I didn’t start the rumor. I’m only repeating it. I read it today on dlisted.com which copied it from a gossip blog called “Crazy Days and Nights” that specializes in sending out vaguely-worded clues about celebrity hook-ups. A recent entry speculates about the wife of a tennis pro who is apparently cheating with an Academy Award actor. The clue reads as follows:
“This married Academy Award winner/nominee for Best Actor is sleeping with this A list pro tennis player's wife. Guess all the visits to watch him were so he could sit next to the wife in the box.”
I am not going to engage in idle speculation. Whoever this couple is, I wish them all the best. Marriage is hard enough without having to fend off unwanted intruders. I not only wish that this couple finds a way to sort out their differences, but I hope that any fallout does not unduly damage the tennis player, whoever he is. And of course this may be an entirely false rumor with no basis in reality at all.

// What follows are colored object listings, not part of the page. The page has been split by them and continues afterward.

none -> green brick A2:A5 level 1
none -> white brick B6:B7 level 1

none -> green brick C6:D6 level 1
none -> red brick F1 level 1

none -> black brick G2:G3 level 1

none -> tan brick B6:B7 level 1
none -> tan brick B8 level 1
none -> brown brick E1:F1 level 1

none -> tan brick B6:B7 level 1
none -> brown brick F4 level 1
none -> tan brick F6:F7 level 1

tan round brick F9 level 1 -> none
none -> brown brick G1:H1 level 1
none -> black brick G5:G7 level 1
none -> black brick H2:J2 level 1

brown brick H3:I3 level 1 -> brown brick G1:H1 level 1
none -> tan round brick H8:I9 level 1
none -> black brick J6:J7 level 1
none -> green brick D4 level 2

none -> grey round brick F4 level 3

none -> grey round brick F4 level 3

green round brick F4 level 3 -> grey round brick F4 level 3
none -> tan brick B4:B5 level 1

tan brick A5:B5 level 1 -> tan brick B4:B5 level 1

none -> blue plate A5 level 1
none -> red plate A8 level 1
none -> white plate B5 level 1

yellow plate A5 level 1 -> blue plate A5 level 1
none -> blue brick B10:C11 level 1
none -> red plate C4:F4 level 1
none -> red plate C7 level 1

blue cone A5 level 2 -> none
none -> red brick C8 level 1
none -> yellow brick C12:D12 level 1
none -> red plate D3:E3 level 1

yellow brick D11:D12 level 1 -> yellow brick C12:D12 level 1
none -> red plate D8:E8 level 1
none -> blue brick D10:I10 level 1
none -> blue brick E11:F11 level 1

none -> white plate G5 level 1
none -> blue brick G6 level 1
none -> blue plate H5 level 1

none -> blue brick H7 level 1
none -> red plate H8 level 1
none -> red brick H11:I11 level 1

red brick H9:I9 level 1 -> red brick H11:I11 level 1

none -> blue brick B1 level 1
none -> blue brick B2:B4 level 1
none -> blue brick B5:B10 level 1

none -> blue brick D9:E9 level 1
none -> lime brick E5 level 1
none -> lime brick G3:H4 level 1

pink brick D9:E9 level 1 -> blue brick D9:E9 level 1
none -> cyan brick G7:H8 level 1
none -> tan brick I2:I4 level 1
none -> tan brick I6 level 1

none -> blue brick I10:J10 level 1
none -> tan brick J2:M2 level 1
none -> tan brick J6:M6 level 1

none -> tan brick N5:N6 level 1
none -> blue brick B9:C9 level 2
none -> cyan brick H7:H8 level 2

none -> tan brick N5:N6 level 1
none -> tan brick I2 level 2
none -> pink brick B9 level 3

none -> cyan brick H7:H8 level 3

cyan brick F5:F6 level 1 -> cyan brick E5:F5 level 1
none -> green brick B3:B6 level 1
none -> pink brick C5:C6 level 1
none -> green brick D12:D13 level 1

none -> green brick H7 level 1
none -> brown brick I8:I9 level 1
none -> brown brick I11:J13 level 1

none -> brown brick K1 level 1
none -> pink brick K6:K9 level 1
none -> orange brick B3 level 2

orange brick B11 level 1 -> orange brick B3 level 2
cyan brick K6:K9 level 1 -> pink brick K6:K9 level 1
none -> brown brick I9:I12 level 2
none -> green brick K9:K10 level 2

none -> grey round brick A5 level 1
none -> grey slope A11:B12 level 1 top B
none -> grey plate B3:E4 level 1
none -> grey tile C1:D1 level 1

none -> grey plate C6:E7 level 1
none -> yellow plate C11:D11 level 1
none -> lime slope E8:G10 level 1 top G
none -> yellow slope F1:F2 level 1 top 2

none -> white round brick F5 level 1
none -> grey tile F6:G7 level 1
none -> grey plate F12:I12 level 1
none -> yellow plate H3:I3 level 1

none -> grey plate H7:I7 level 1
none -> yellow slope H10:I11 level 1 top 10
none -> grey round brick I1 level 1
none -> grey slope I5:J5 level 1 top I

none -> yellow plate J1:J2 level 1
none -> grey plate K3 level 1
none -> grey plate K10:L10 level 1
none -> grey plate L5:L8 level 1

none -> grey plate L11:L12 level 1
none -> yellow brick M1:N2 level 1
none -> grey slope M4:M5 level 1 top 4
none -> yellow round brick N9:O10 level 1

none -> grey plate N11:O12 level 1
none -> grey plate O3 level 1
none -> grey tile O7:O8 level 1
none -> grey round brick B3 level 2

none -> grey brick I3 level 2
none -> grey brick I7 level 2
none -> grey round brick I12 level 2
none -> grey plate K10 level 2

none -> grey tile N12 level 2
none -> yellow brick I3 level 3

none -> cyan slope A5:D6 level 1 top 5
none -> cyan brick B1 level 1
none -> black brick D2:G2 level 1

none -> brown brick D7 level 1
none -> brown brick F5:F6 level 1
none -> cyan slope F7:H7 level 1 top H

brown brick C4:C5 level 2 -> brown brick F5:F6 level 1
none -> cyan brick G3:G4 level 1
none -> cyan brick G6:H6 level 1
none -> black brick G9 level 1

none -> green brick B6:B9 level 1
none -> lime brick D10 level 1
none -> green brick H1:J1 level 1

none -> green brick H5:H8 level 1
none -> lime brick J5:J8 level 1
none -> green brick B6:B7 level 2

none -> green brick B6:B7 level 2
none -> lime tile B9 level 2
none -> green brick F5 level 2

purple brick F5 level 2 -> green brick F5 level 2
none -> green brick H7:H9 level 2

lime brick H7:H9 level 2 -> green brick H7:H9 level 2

But reading about it provided for me a launching-pad to write about how difficult it must be to be married to a tennis pro. As much as I adore tennis, I cannot imagine being married to someone whose career would require him to spend months away from me. Of course it could be worse – like being married to a Special Forces soldier whose first wife would really be the military. Under such circumstances, I too might struggle to avoid flirting with guys at the gym just to get some male attention.
This is not by way of condoning any of the actions of the allegedly cheating spouse, but more to acknowledge how difficult fidelity must be for many parties who spend so much time geographically separated. It’s the curse of any two professionals who are independently dedicated to their careers and must therefore spend time apart in separate pursuit of their individual ambitions.
There was a time when this was not an option for many women. Women in my mother’s generation stayed home and took care of their husbands and children. They were called “housewives” for a reason. Which is not to say that many of these women – my mother included – did not aspire to be more than wives of the house. But back in the day many women would squelch their own ambitions in support of that of their men.
And I’m not saying that this is necessarily what Mirka did – after all, she left tennis because of her own injuries not because of hooking up with Federer – but certainly her availability to be his supportive mate has made all the difference in Federer’s ability to achieve his dreams. Of course he may have achieved his ambitions without her support, but it’s hard to imagine that her direct management of his schedule and the other demands on his attention did not play a critical role in his success. Certainly he has always credited her and always seems deeply appreciative. And she too seems comfortable in her role.
From the outside, their partnership seems to resemble the traditional model in which the woman subsumes her own ambitions or thirst for glory under that of the man’s. Women have been standing by their men ever since Eve got punished for rebelling.
Other women find that maintaining a marital relationship alongside a career may be more of a struggle than either spouse can handle. I am not privy to the circumstances of Justine Henin’s divorce but I have always wondered how much her husband’s discomfort with his wife’s gritty ambition may have compromised their marriage. Notice that I am not blaming either the woman or her ambition.
But the simple truth is that not every man has the inner self-confidence to support an ambitious woman who is motivated to achieve her unique glories. Some men come to resent having to play what they perceive as second fiddle to their spouse’s career. In such cases the demise of the marriage may be a reflection of both the man’s insecurity and the woman’s ambition. Of course understand that I am not claiming that this is what happened in the Henin-Hardenne coupling. I’ve just always wondered, you know?
Some women get around this by marrying after their first career is over. Andre and Steffi’s relationship seems to be the perfect example of such a compromise. Again I am not privy to Steffi’s thinking, and she may very well have been willing to marry the race car driver for all I know. But can you imagine how much more difficult it would have been for her to build a relationship with Andre if she had not happened to retire before him? When tennis players date each other, at best they can hope to meet a few times a year at the major Slam events. They would often to be lucky to be in the same country, much less the same city at the same time.
It must therefore be that much more difficult for tennis pros who marry outside the faith. (Yes, I think that tennis is a religion; all that talk of Eve has left me feeling sacrilegious). How on earth is an actress/ accountant/ school-teacher/ model/ [insert profession here]/ supposed to accommodate fulfilling her own ambitions while being married to a successful tennis player? It must be difficult. But there must also be better ways of communicating this difficulty than by sleeping with another man. Especially one whom your husband trusts to invite into his player's box. Assuming of course that there is any truth to this sordid rumor.